Gwenaëlle S. G. Géléoc obtained a PhD in Sensory Neurobiology from the University of Sciences in Montpellier (France) in 1996. She performed part of her PhD training at the University of Sussex, UK where she characterized sensory transduction in vestibular hair cells and a performed a comparative study between vestibular and cochlear hair cells. Gwenaelle continued her training as an electrophysiologist at University College London studying outer hair cell motility and at Harvard Medical School studying modulation of mechanotransduction in vestibular hair cells. As an independent investigator at the University of Virginia, she expanded this work and characterized the developmental acquisition of sensory transduction in mouse vestibular hair cells, the developmental acquisition of voltage-sensitive conductances in vestibular hair cells and the tonotopic gradient in the acquisition of sensory transduction in the mouse cochlea. This work along with quantitative spatio-temporal studies performed on several hair cell mechanotransduction candidates lead her to TMC1 and 2 and long-term collaborations with Andrew Griffith and Jeff Holt. Dr. Géléoc is currently Assistant Professor of Otolaryngology, at Boston Children’s Hospital where she continues to study molecular players involved in the development and function of hair cells of the inner ear and develops new therapies for the treatment of deafness and balance, with a particular focus on Usher syndrome.

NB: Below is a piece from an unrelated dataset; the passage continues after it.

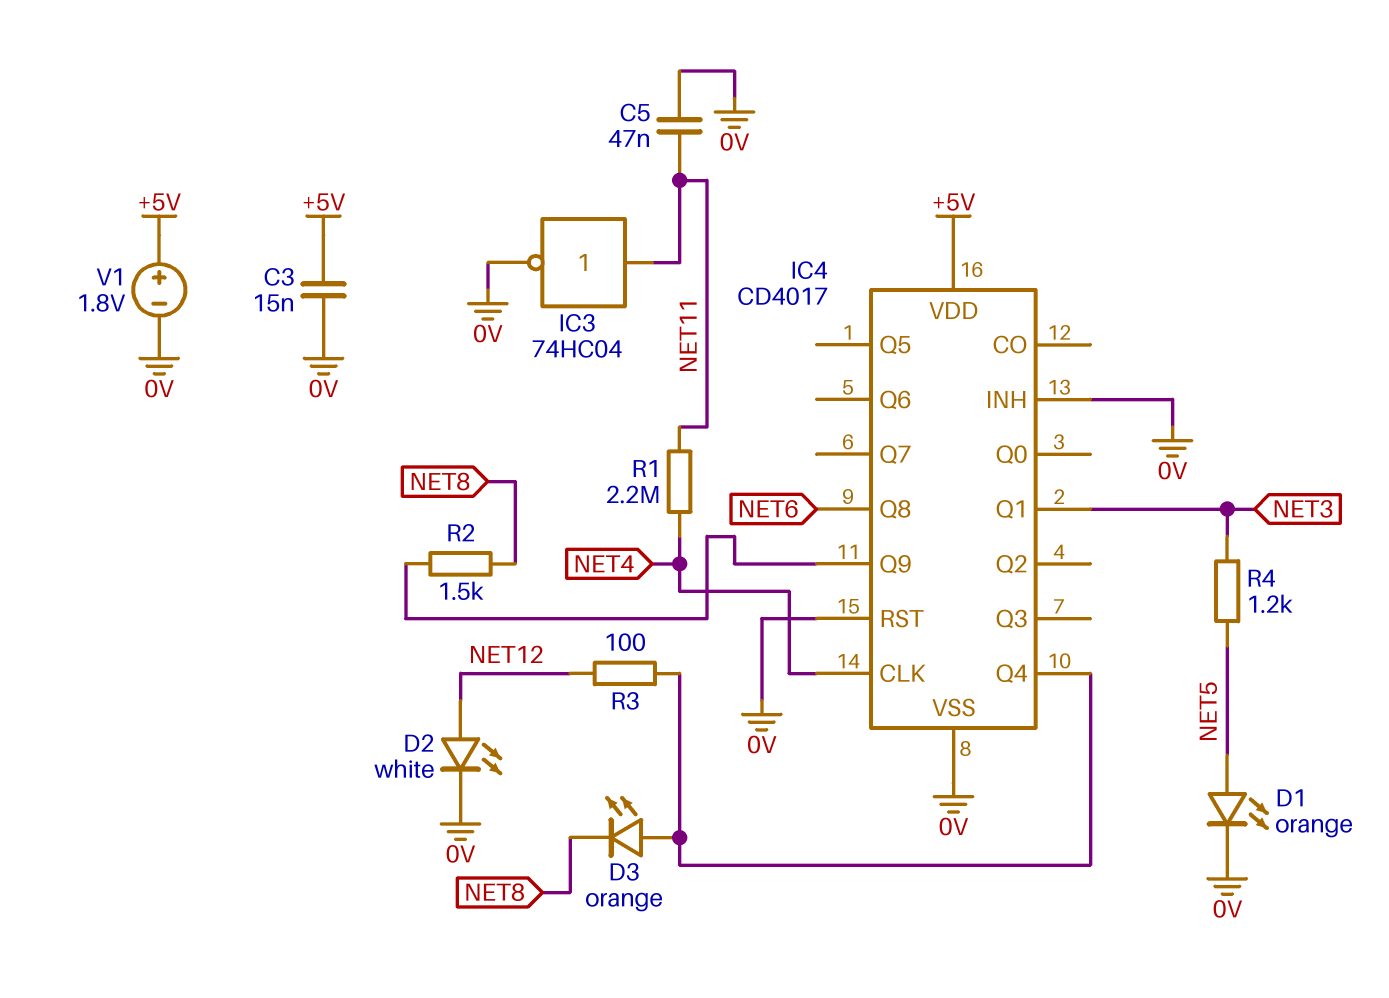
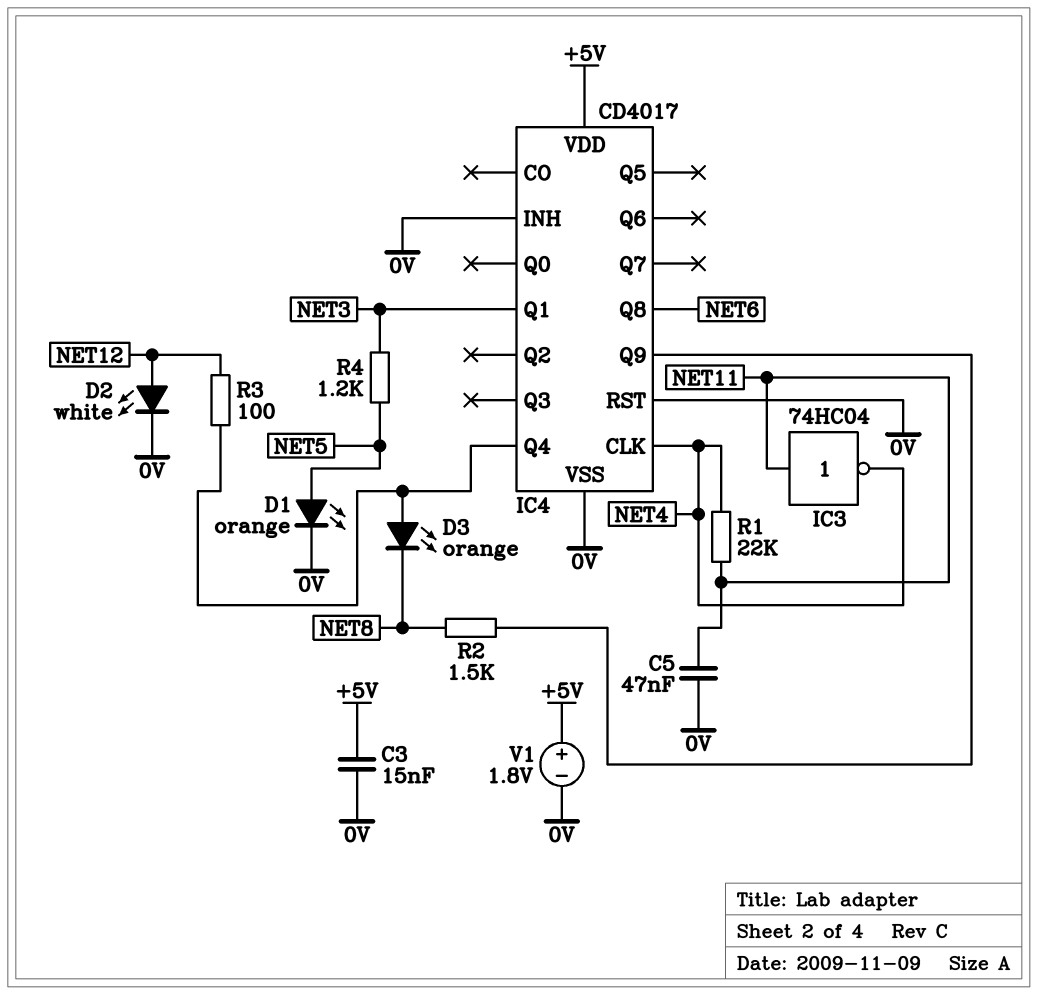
IC3: NOT 74HC04 (in NET11, out 0V) -> NOT 74HC04 (in NET11, out NET4)
R1: 2.2M (NET4, NET11) -> 22k (NET4, NET11)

Jeff Holt earned a doctorate from the Department of Physiology at the University of Rochester in 1995 for his studies of inward rectifier potassium channels in saccular hair cells.  He went on to a post-doctoral position in the Neurobiology Department at Harvard Medical School and the Howard Hughes Medical Institute, where he characterized sensory transduction and adaptation in hair cells and developed a viral vector system to transfect cultured hair cells.  Dr. Holt’s first faculty position was in the Neuroscience Department at the University of Virginia.  In 2011 the lab moved to Boston Children’s Hospital / Harvard Medical School.  Dr. Holt is currently a Professor in the Departments of Otolaryngology and Neurology in the F.M. Kirby Neurobiology Center.  Dr. Holt and his team have been studying sensory transduction in auditory and vestibular hair cells over the past 20 years, with particular focus on TMC1 and TMC2 over the past 12 years.  This work lead to the discovery that TMC1 forms the hair cell transduction channel.  His work also focuses on development gene therapy strategies for genetic hearing loss.